Tattoos can be beautiful and highly symbolic to many, and for many others they can represent a huge regret, especially if the artist does poor work, or you happen to emblazon the name of an ex on your body. Aesthetic principles aside, however, are you aware of the health risks involved with getting inked?
Most of us are aware of the potential dangers of a tattoo artist or parlor not following sterile practices – numerous blood-borne infections, including hepatitis B and C, can be spread this way. Assuming you go to a certified tattoo artist who follows sanitization procedures and uses sterile equipment, however, there are still other risk factors in play.

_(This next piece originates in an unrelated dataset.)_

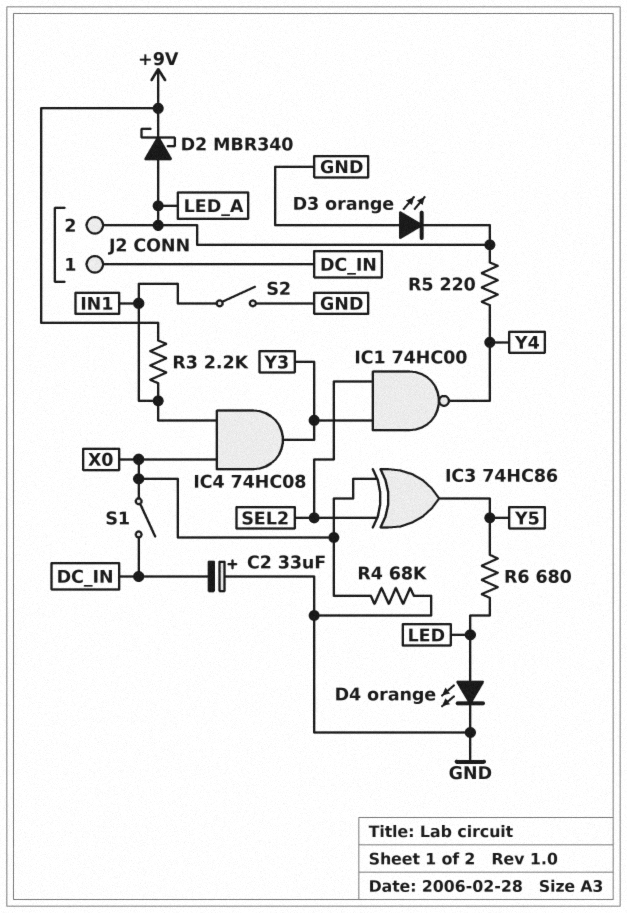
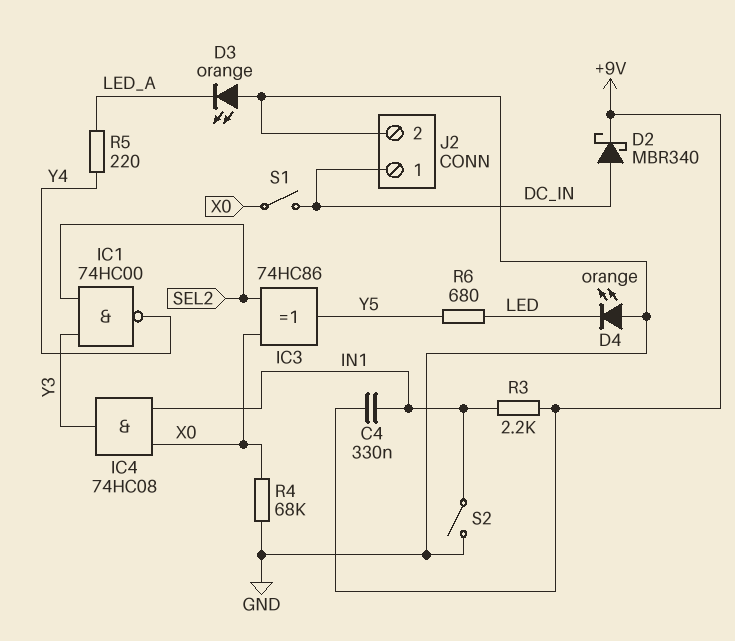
C2: 33uF (plus GND, minus DC_IN) -> none
C4: none -> 330nF (+9V, IN1)
D2: schottky MBR340 (A LED_A, K +9V) -> schottky MBR340 (A DC_IN, K +9V)
D4: LED orange (A LED, K GND) -> LED orange (A GND, K LED)
J2 pin 2: LED_A -> GND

One of these risk factors is the inks themselves. Many have been found to contain carcinogenic chemicals. For example, many black inks contain the known carcinogen, polycyclic aromatic hydrocarbon, which is also found in cigarette smoke.
Although these chemicals are in stable form when they are tattooed into the skin, it is possible for them to seep deeper into body tissues over time. These carcinogenic particles can be especially dangerous if a tattoo is laser-removed, as the process can de-stabilize the particles and release them into the bloodstream.
Dr. Michi Shinohara, a dermatologist and clinical assistant professor of dermatology at the University of Washington, Seattle, explains that many colored dyes, especially reds and yellows, contain plastic-based pigments that have been largely untested as far as their interactions.
While many people assume that if side effects from a tattoo occur, they will occur right away, this is untrue. Allergic reactions can occur years after the tattoo is done. Tattoos can also in some cases develop bumps and lesions that mimic skin cancer, resulting in expensive biopsies and procedures to diagnose, even if they are not cancerous. Sarcoidosis, a type of inflammatory immune disorder, can can also sometimes occur at the site of a tattoo.
Yet another thing to be aware of when it comes to tattoo health is the possibility of a bacterial infection caused by the ink itself. Contamination can occur during the ink’s manufacturing process, during mixing, or if an ink is used past its expiration date.
One such infection is is known as nontuberculous Mycobacteria (NTM). One species of this bacteria, known as M. chelonae, can lead to joint infections, eye issues, lung disease and organ infection, according to the FDA.
If you have a tattoo, whether it is fresh or years old, be sure to monitor it carefully. If you notice any skin reactions, such as bumps or swelling, see a dermatologist. If you choose to get a new tattoo, make sure to go to a certified tattoo parlor, verify that the artists purchase their inks from a trusted source which monitors manufacturing procedures, and never tattoo over a mole, as this can make it very difficult to determine whether a future skin reaction is cancerous.
Even when you take all the necessary precautions, however, keep in mind that when you get a tattoo, you are choosing to house largely untested chemical compounds within your skin forever. It is an individual choice as to whether the art is worth the risk.